県内に住む感染者が、かかりつけの歯科クリニックでHIV陽性であると伝えたところ治療を拒否された。その後、相談を受けた高知大学医学部付属病院が県内のエイズ治療の中核を担う病院であったことから、県歯科医師会に正しい感染症対策の周知などを要請。「背景には感染症への知識不足に加え、HIV患者を受け入れる 歯科医院でも公表したくないとの偏見がある。正しい知識の普及に努めていく」と同院の口腔外科医がコメントしている。

 一方、透析治療については、今年、都内在住のHIV感染者(男性・60代)の事例が報じられ、関心を集めた。

 男性は、持病の糖尿病やHIV治療の影響で腎臓の機能が落ち、2010年頃から週2回、透析治療に通っていた。還暦を過ぎ、郊外に転居しようと新たな受け入れ先を探したが、電話でHIV感染を伝えると、「今は、いっぱいなので受け入れられません」と、約40の医療機関から断られたという。

風評被害を恐れる
医療機関

 生島氏によると、これらの医療機関が恐れるのは、医療従事者が患者の血液に触れてHIVに感染してしまう、ということばかりではないらしい。

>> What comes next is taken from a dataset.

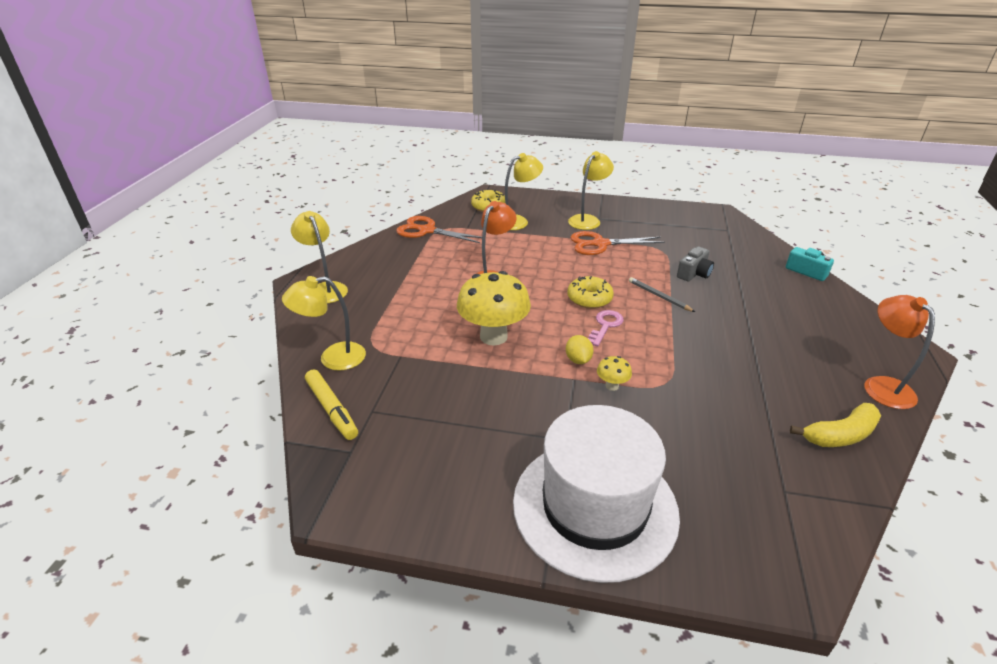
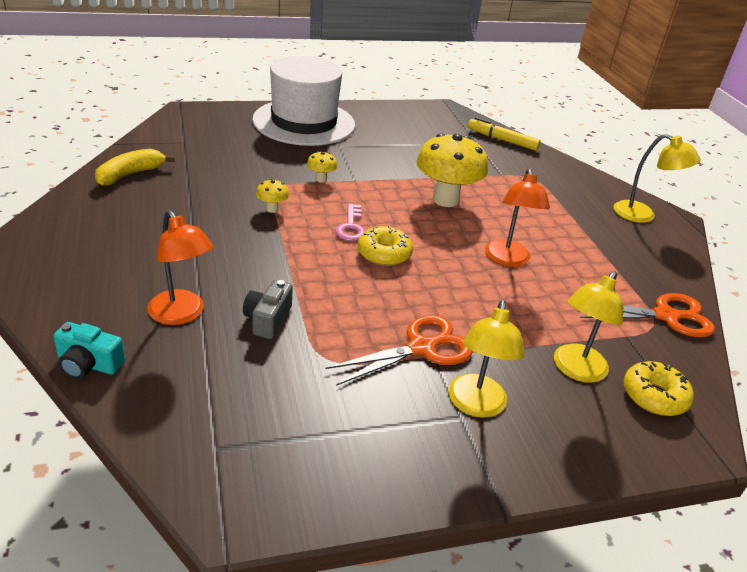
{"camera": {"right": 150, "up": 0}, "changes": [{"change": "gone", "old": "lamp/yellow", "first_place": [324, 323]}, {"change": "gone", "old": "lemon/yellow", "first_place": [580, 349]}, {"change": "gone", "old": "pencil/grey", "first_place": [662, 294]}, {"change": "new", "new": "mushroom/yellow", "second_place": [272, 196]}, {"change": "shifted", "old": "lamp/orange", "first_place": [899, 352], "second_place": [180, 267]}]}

「風評被害で、他の患者さんが来なくなってしまうのが困ると言うのですよ。でも、それについては東京HIVデンタルネットワークという開業歯科のグループが、面白い調査結果を公表しています。

 自分のクリニックの通院患者に、『当院が東京HIVデンタルネットワークの会員だと知っていますか』『HIV陽性者を受け入れていることを不安に思っていますか』とアンケートで尋ねたところ、『気にしていない』という回答が多かったというのです。もちろん不安に思っている人もいたようですが。こんなふうに、自らの患者さんに聞いてくれた歯科医師たちは素晴らしいですよね」(生島氏)

HIV患者や風評被害よりも
恐ろしい機器の使い回し

 さて生島氏は、院内感染や風評被害よりも、もっと心配すべき、歯科のすごい実態を教えてくれた。

 それは、国立感染症研究所などの研究チームが2014年に公表した調査の結果で、「約7割の歯科医療機関が、歯を削る医療機器を滅菌処理せずに患者間で使いまわしている」という衝撃的なものだった。